Connecticut v. AEP: Public nuisance ruling may boost chances of EPA CO2 regulations
The Second Circuit’s recent decision in Connecticut v. AEP, in which a coalition of state attorneys general sued electric power producers to cap and then reduce their carbon emissions, allows the public nuisance case to proceed and gave the environmental plaintiffs virtually everything they wanted. It should also give pause to those of us tempted to see judges as purely political: it was decided by Judges Peter W. Hall, a George W. Bush appointee from Vermont, and Joseph McLaughlin, a George H.W. Bush appointee from New York. Damn liberals. (The third panel member, one Sonia Sotomayor, is now busy with other things and did not sign the decision.).
A few aspects of the case stand out (aside from the obviously correct decision that a common-law tort suit is not a nonjusticiable political question). Most importantly, the Court’s holding on “displacement,” i.e. whether the Clean Air Act “displaces” the common law suit, actually makes EPA regulations somewhat more likely.
1) The case jumps out for a very expansive ruling on “standing,” i.e., which parties can bring suit. The Second Circuit held not only that states can bring climate change lawsuits (pretty much a slam dunk after Massachusetts v. EPA), but so can municipalities, and even private nonprofits. This is waving a red flag in front of the bull that is Chief Justice John Roberts.
2) The Court held that the suit is properly brought under federal, not state, common law. I have argued that this is a bad idea, because it essentially tells one federal district judge to take large swathes of the power grid into receivership. (My view is that the best tack is to make it a matter of state common law, with individual state Supreme Courts deciding on damages). Ruling this way on the federal v. state question means that lawsuits against automakers, which would have been pre-empted if the case was based on state law, can now go ahead. California’s own lawsuit against the automakers was settled, but other plaintiffs will, like California’s Governor, be bock.

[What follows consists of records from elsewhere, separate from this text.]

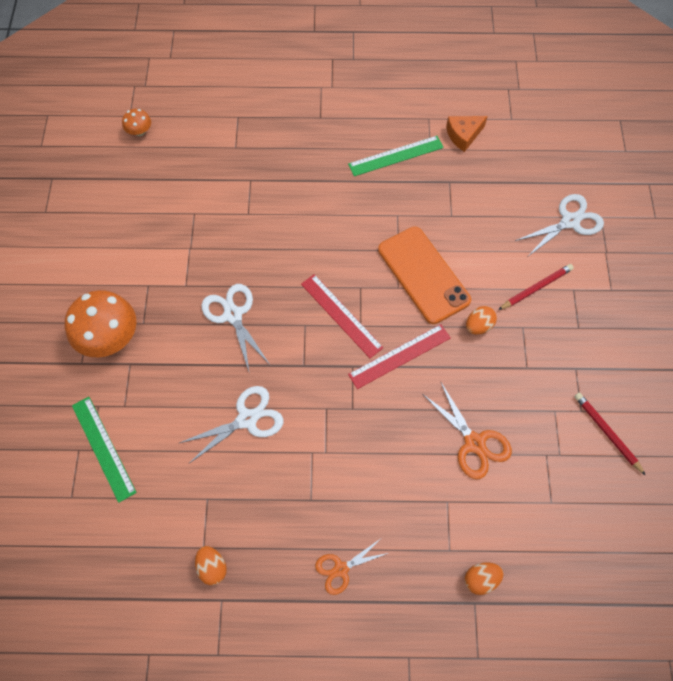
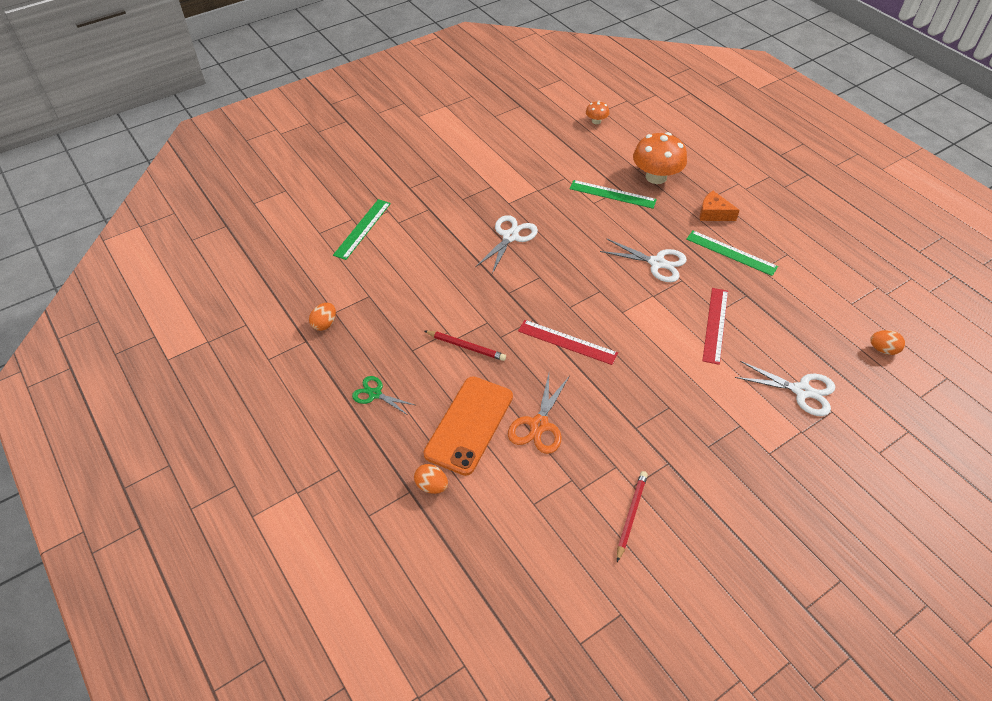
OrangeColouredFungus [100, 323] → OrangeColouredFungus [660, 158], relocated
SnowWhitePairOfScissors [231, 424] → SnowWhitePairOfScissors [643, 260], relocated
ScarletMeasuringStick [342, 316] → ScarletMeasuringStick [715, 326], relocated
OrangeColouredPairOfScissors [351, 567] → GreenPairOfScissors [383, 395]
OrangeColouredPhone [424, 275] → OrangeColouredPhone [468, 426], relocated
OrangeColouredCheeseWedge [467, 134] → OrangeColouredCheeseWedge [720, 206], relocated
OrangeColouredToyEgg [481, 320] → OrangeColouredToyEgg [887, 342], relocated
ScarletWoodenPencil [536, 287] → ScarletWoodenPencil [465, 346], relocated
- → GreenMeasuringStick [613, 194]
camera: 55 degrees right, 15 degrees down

3) By holding that the nuisance claims came under federal law, it had to determine whether the Clean Air Act “displaces” federal common law, thereby making it a dead letter. Dicta in previous decisions suggest that it is far easier for federal law to displace federal common law than it is for the same statutes to pre-empt state law, but there is also contrary dicta, and the Second Circuit used the latter to hold that there was no displacement.
But wait a minute, you might say: didn’t the Supreme Court already hold in Massachusetts v. EPA that EPA has the authority to regulate carbon dioxide? And hasn’t Obama’s EPA already proposed finding that carbon dioxide is a threat to human health?
No matter, replied the Second Circuit: the finding is only “proposed” and in any event, the EPA’s regulation only applies to mobile sources, not stationary sources like power plants. Thus–and here is the kicker–until the EPA actually starts regulating all sources of carbon dioxide, the Court said that it can’t really determine whether or not displacement has occurred.
This holding is potentially significant, because it can put polluters in a real bind. Their normal strategy is to tie up new regulations in the courts for several years–maybe until they can get a more friendly administration. But now, the Second Circuit has told them that the only way to get rid of the public nuisance lawsuit is to let those regulations go into effect. The judges have told the power companies to choose their poison.
To the extent that you think regulation is better than common-law remedies, you should like this posture. Had the Second Circuit just held that the Clean Air Act does not displace the common law, it would have given the power companies no incentive to back off challenging new EPA regulations. The Court has provided them with a sort of carrot to let the rulemaking process run its course. It’s not as strong a carrot as one might like, because the Second Circuit hinted strongly that the Clean Air Act would not displace even if EPA begins to regulate. But it leaves open the possibility.
What now? It would be over-optimistic to claim that the decision will have an immediate impact. But it does help to ratchet up the pressure on those forces opposing federal climate change legislation.